Cette compensation a ainsi permis de mettre en place des dispositifs sociaux « essentiels » pour reprendre le terme du conseiller départemental, tels qu’un service de dix familles d’accueil pour les mineurs, des bus mobiles « pour aller vers la population dans les quartiers les plus éloignés », accueillir des enfants en situation de handicap dans des structures d’hébergement ou encore une cellule d’écoute sur la maltraitance grâce à laquelle « on se rend compte qu’à Mayotte, des personnes âgées sont isolées, malades, malgré le fait qu’elles aient des enfants à Mayotte ».
Ainsi, pour Madi Velou, le budget du département en faveur des thématiques sociales est positif et nécessaire : « Je considère qu’il y a beaucoup d’avancées positives. Ce n’est pas toujours accepté, car c’est une politique qui n’est pas populaire. Mais moi je considère que chaque enfant à sa chance à Mayotte. On se doit d’accompagner nos jeunes, car de toute façon si on ne s’occupe pas d’eux, eux s’occupent de nous. »
Suite à cette séance, on ne peut que constater que malgré les compensations de l’Etat, le département n’a pas encore trouvé son propre équilibre budgétaire qui lui permettrait d’avoir les reins solides.
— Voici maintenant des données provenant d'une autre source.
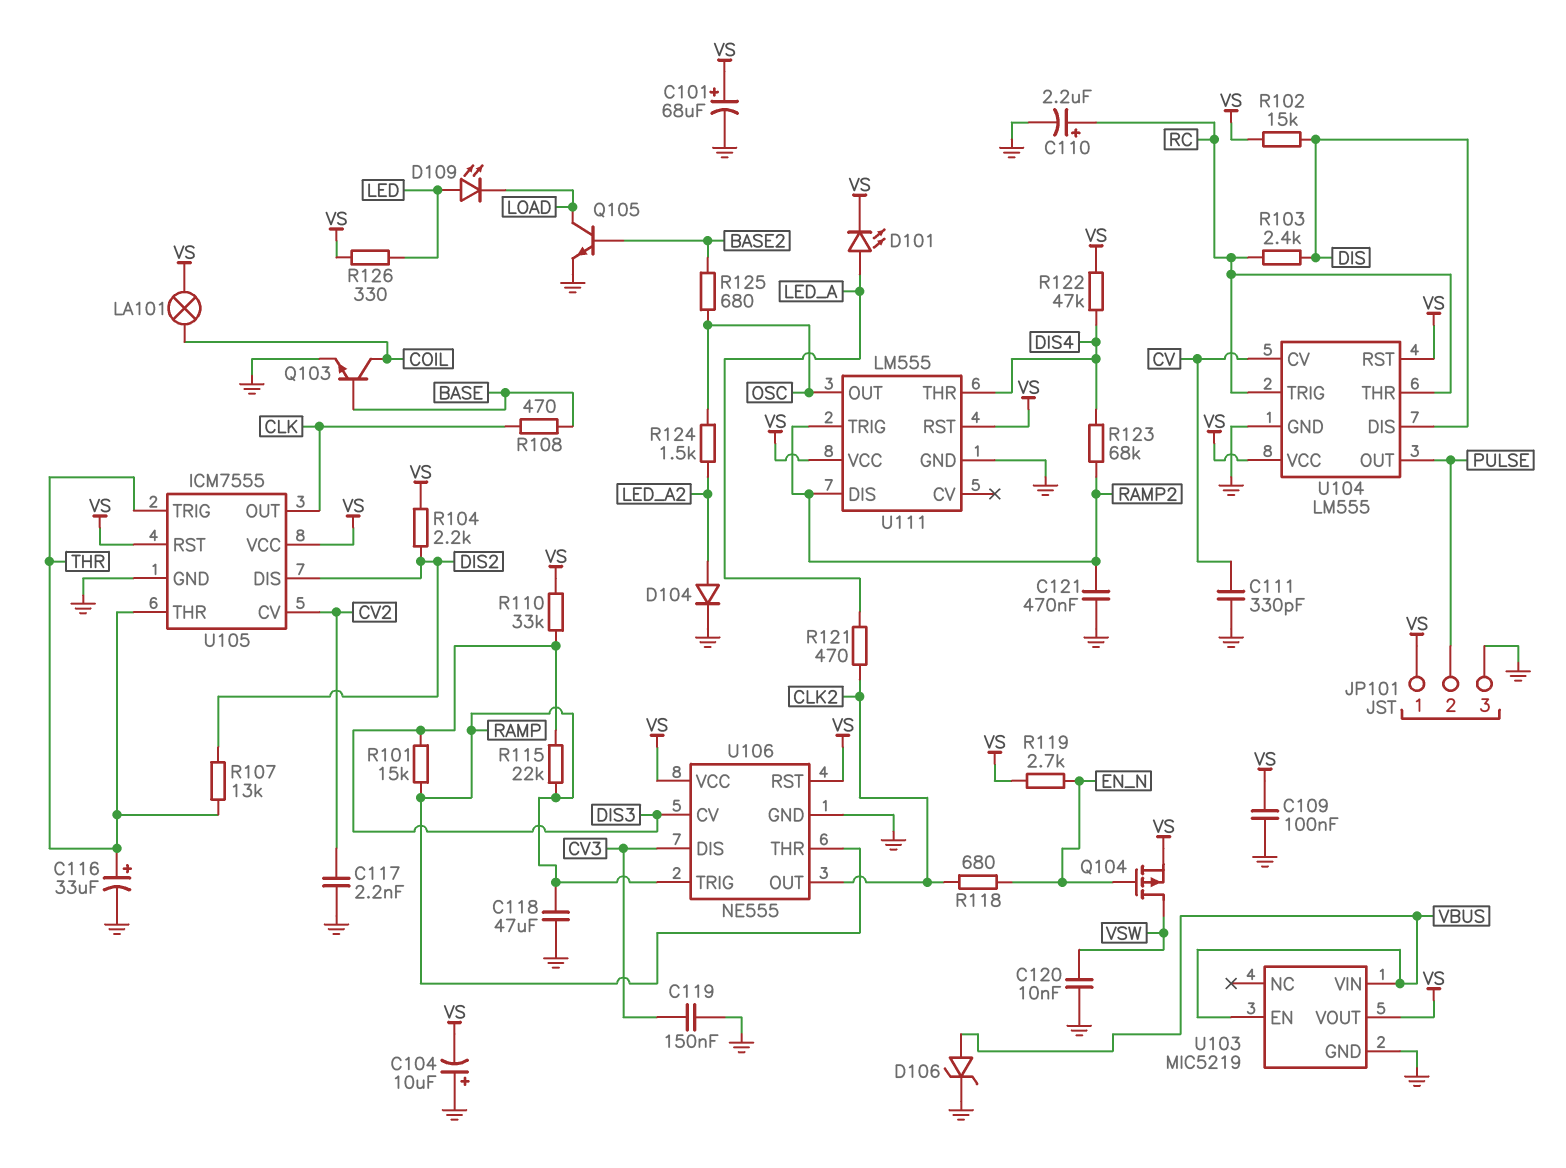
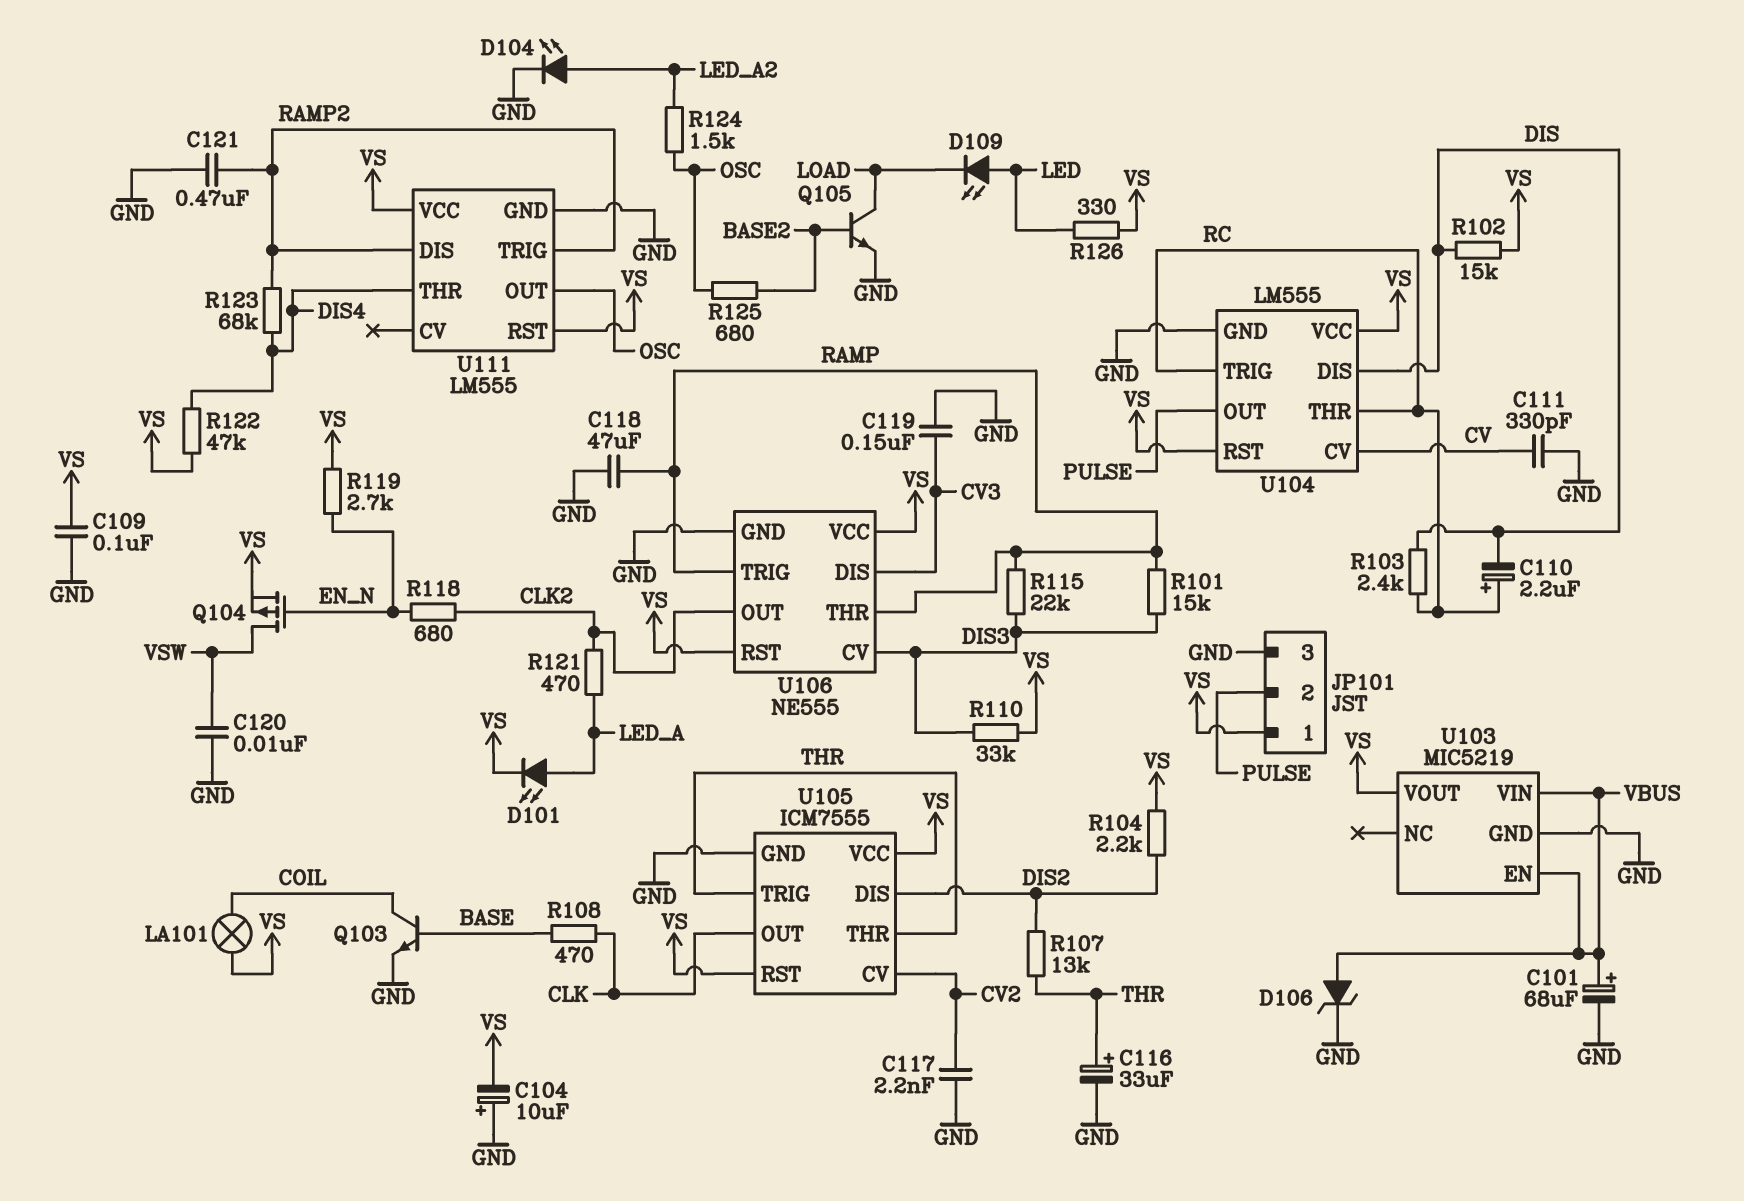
C101: 68uF (plus VS, minus GND) -> 68uF (plus VBUS, minus GND)
C110: 2.2uF (plus RC, minus GND) -> 2.2uF (plus RC, minus DIS)
D104: diode (A LED_A2, K GND) -> LED (A LED_A2, K GND)

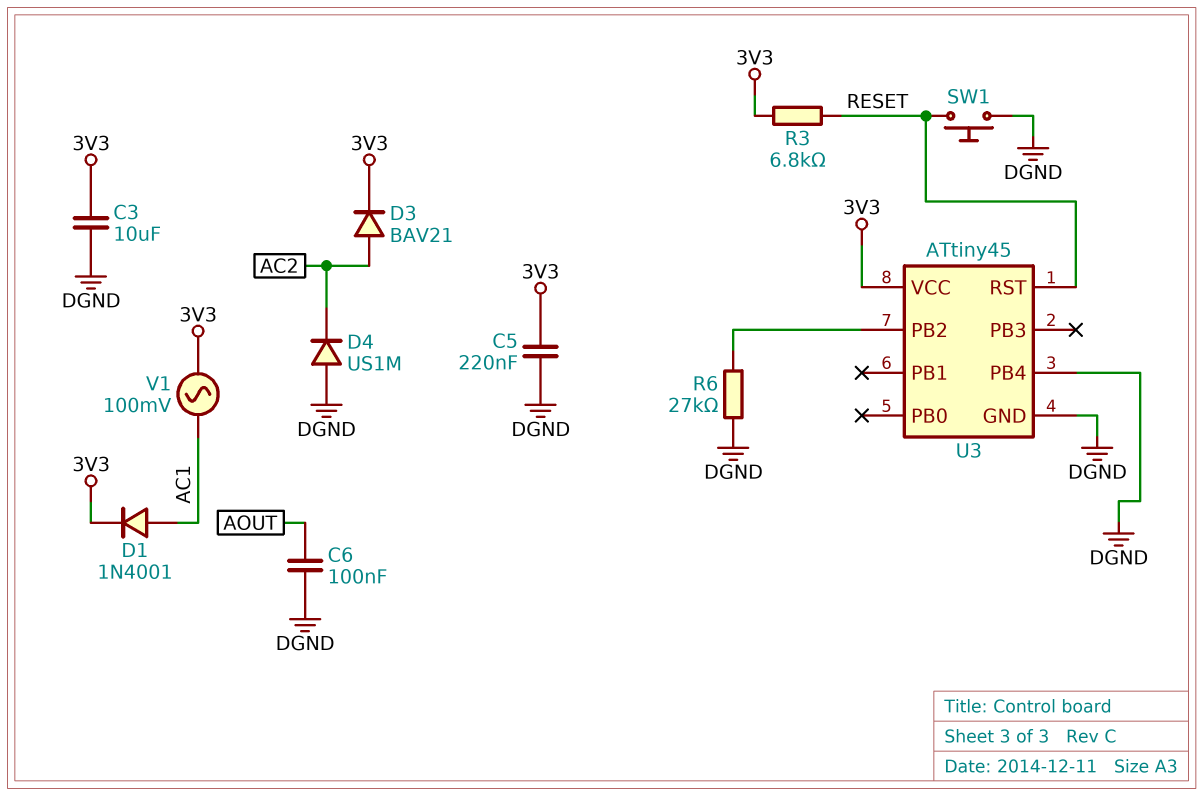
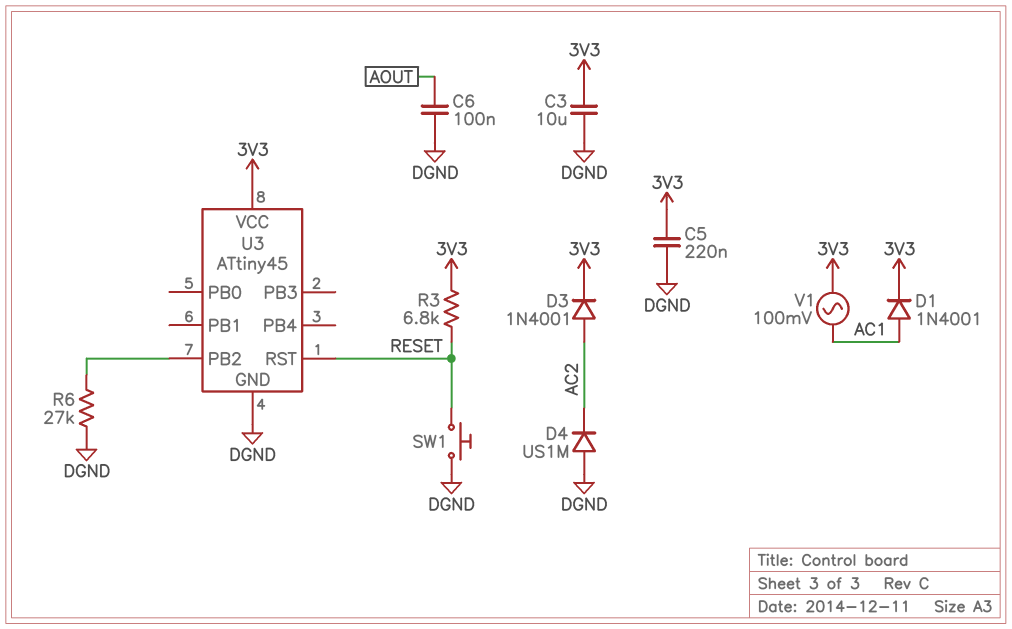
D3: diode BAV21 (A AC2, K 3V3) -> diode 1N4001 (A AC2, K 3V3)
U3 pin PB4: DGND -> none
Le vote de ce budget a aussi été l’occasion de constater une nouvelle fois, lors de prises de parole sur la question des réfugiés ou du stade de Cavani, que certains élus étaient réticents à faire du social avec un budget fragile, quand d’autres ont affirmé que le soutien conséquent de l’Etat représentait un argument sans équivoque de poursuivre un cap d’actions tournées vers l’humain.